The causes and circumstances of the Mountain Meadows Massacre remain contested and highly controversial. Although there is no evidence that Brigham Young ordered or condoned the massacre, the roles of Cedar City church officials in ordering the murders and Young's concealing of evidence in their aftermath are still questioned. Moreover, while by all accounts native American Paiutes were present, historical reports of their numbers and the details of their participation are contradictory. Paiute leaders stated in 2001 that the tribe's oral history denies any involvement in the massacre itself, but does admit to many watching from a distance and pillaging the Fanchers' property after the massacre. Young's use of often inflammatory and violent language in response to perceived Federal colonialism has also been cited as adding to the tense atmosphere that helped precipitate the attack.

Memorials

Starting in 1988 descendants of both the Baker-Fancher party victims and the Mormon participants collaborated to design and dedicate a monument to replace the neglected and crumbling marker on the site. There are now three monuments to the massacre. Two of these are at Mountain Meadows.

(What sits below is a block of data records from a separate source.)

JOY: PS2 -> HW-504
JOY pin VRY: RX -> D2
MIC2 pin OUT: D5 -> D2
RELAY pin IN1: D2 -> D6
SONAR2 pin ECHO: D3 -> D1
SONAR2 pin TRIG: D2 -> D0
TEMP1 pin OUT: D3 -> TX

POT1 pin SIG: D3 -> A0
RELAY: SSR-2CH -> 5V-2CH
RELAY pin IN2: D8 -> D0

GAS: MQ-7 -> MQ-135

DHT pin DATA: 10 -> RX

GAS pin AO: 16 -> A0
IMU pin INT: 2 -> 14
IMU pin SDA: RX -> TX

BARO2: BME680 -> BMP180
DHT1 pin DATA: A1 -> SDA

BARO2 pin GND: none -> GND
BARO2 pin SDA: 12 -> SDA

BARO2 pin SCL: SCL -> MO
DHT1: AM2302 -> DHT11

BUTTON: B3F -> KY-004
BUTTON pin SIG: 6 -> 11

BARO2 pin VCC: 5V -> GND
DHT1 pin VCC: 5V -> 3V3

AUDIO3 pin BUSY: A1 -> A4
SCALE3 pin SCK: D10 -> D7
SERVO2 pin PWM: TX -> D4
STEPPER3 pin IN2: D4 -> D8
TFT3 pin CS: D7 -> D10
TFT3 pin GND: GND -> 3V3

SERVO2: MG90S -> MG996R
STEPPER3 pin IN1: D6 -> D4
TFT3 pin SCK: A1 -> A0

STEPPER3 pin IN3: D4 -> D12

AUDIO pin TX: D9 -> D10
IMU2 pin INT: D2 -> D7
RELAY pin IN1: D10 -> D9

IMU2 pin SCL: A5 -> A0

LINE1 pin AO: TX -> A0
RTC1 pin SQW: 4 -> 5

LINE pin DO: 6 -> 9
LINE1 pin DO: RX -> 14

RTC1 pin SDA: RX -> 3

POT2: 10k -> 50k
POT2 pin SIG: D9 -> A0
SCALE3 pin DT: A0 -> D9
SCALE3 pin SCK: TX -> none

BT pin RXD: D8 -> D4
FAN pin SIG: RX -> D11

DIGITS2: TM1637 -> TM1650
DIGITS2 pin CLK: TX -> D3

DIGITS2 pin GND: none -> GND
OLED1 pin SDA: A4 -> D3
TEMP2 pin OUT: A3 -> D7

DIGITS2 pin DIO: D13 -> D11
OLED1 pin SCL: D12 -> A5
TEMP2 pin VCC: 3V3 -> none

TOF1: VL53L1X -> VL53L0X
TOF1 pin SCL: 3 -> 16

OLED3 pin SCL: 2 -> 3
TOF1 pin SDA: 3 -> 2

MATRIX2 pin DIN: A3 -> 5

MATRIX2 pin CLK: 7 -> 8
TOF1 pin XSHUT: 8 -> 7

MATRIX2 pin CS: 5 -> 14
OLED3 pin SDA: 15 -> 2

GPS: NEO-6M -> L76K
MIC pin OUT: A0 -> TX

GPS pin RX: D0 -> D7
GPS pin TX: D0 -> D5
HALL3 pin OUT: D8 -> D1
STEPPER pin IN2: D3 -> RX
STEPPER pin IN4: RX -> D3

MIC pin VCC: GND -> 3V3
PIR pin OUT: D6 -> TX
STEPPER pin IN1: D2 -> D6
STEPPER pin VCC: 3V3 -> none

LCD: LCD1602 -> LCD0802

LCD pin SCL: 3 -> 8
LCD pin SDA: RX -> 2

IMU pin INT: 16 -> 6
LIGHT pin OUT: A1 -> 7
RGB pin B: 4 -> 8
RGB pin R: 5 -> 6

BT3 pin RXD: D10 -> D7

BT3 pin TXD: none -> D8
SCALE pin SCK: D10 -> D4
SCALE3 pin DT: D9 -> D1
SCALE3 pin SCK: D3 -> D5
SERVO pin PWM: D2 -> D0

Mountain Meadows Association built a monument at Mountain Meadows in 1990 which is maintained by the Utah State Division of Parks and Recreation. On September 15 1990, more than 2,000 people attended a memorial service at Southern Utah State College, marking the dedication of the memorial. Participants in the memorial service included Roger Logan and J. K. Fancher, a descendant of Alexander Fancher, representing the emigrant families, Geneal Anderson and Clifford Jake, representing the Paiute tribe, Rex E. Lee, representing descendants of LDS pioneer families from the area, and Gordon B. Hinckley, representing the LDS Church. Hinckley described the event as marked by a "spirit of reconciliation."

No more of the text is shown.